Chang He, Shanghai University of Finance And Economics
Yuntian Jiang, Shanghai University of Finance And Economics
Chuwen Zhang, Shanghai University of Finance And Economics
Dongdong Ge, Shanghai Jiao Tong University
Bo Jiang, Shanghai University of Finance And Economics
Yinyu Ye, Stanford University

We introduce a homogeneous second-order descent framework (HSODF) for nonconvex and convex optimization based on the generalized homogeneous model (GHM). In comparison to the Newton steps, the GHM can be solved by extremal symmetric eigenvalue procedures and thus grant an advantage in ill-conditioned problems. We show that HSODF is able to recover some well-known second-order methods, such as trust-region methods and gradient regularized methods while maintaining comparable iteration complexity bounds. We propose specific variants in the framework. Finally, we show HSODM can be used in reinforcement learning, linear systems and interior point methods.

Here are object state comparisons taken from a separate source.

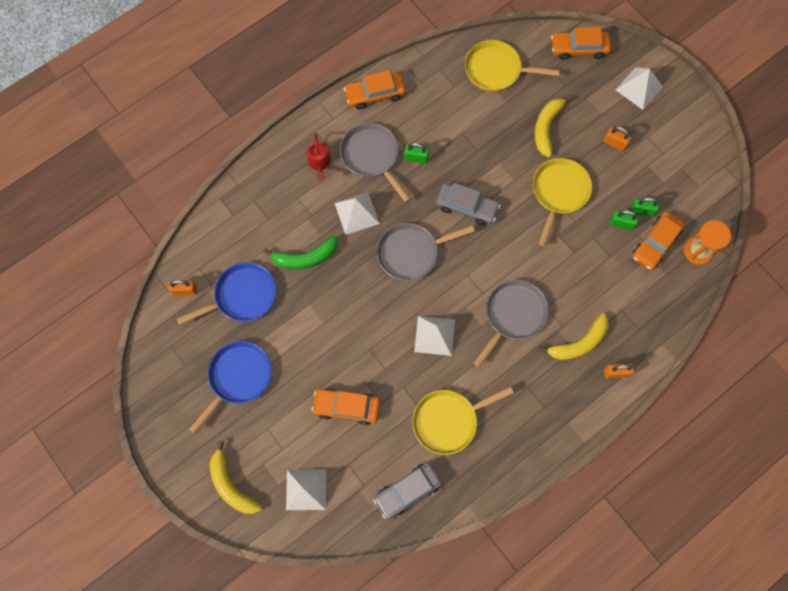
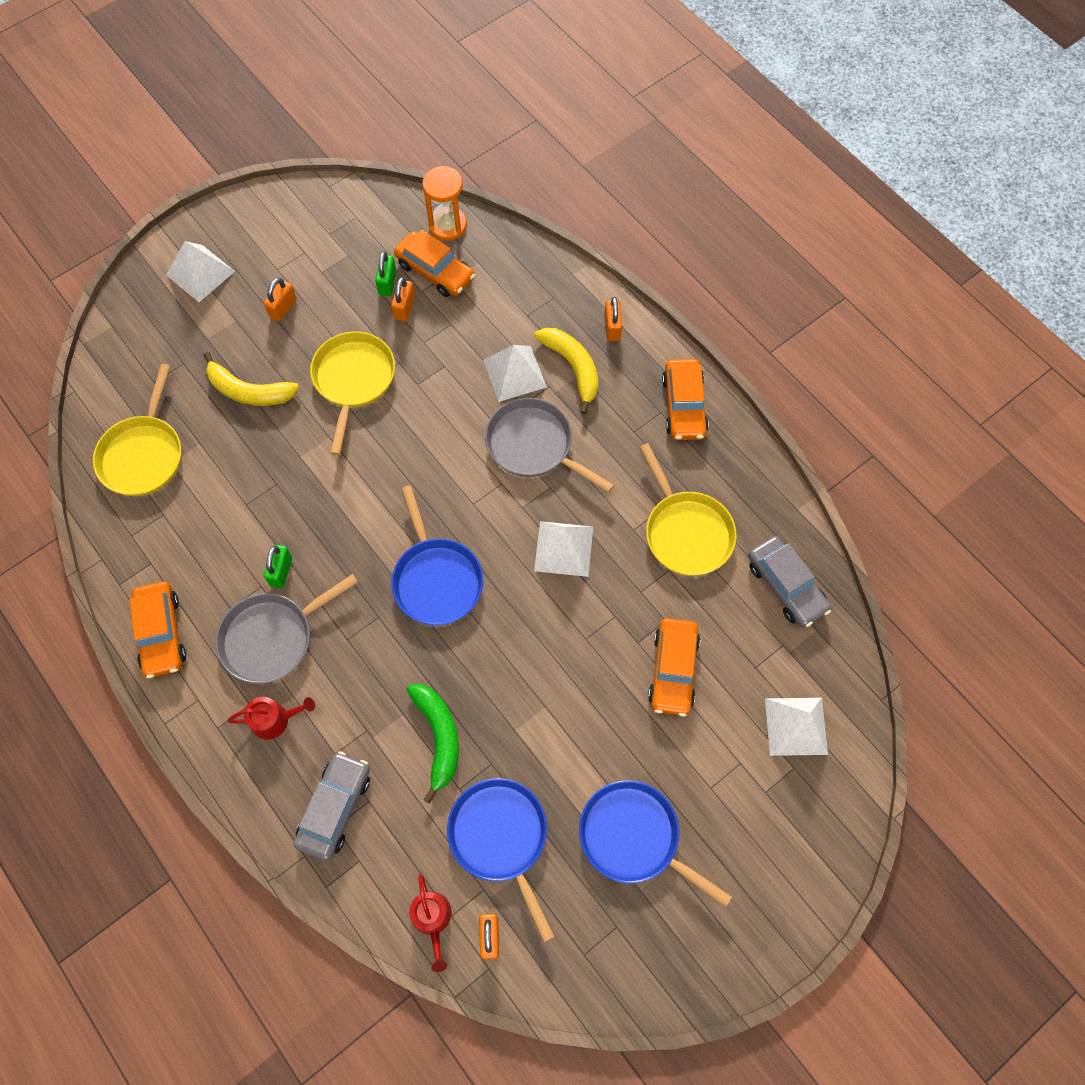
camera: 90 degrees left, 5 degrees down
(197, 258) = (432, 919): none -> red watering can
(231, 485) = (799, 839): yellow banana -> none
(357, 213) = (367, 659): white pyramid -> white pyramid (514, 373)
(411, 253) = (436, 579): grey pan -> blue pan
(467, 207) = (367, 501): grey car -> grey car (335, 808)
(559, 193) = (353, 380): yellow pan -> yellow pan turned 75 degrees clockwise
(579, 48) = (124, 343): orange car -> orange car (683, 405)
(621, 224) = (404, 308): green padlock -> orange padlock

2 — 09:00 — Descent properties of an Anderson accelerated gradient method with restarting

Wenqing Ouyang, The Chinese University of Hongkong (Shenzhen)
Yang Liu, University of Oxford
Andre Milzarek, The Chinese University of Hong Kong, Shenzhen

Anderson Acceleration (AA) is a popular acceleration technique to enhance the convergence of fixed-point iterations. The analysis of AA approaches typically focuses on the convergence behavior of a corresponding fixed-point residual, while the behavior of the underlying objective function values along the accelerated iterates is currently not well understood. In this talk, we present new results showing that AA with restarting is a local descent method which can decrease the objective function faster than the gradient method. These insights provide a novel perspective on the convergence analysis of AA in nonconvex optimization. Numerical experiments are conducted to illustrate our theoretical findings.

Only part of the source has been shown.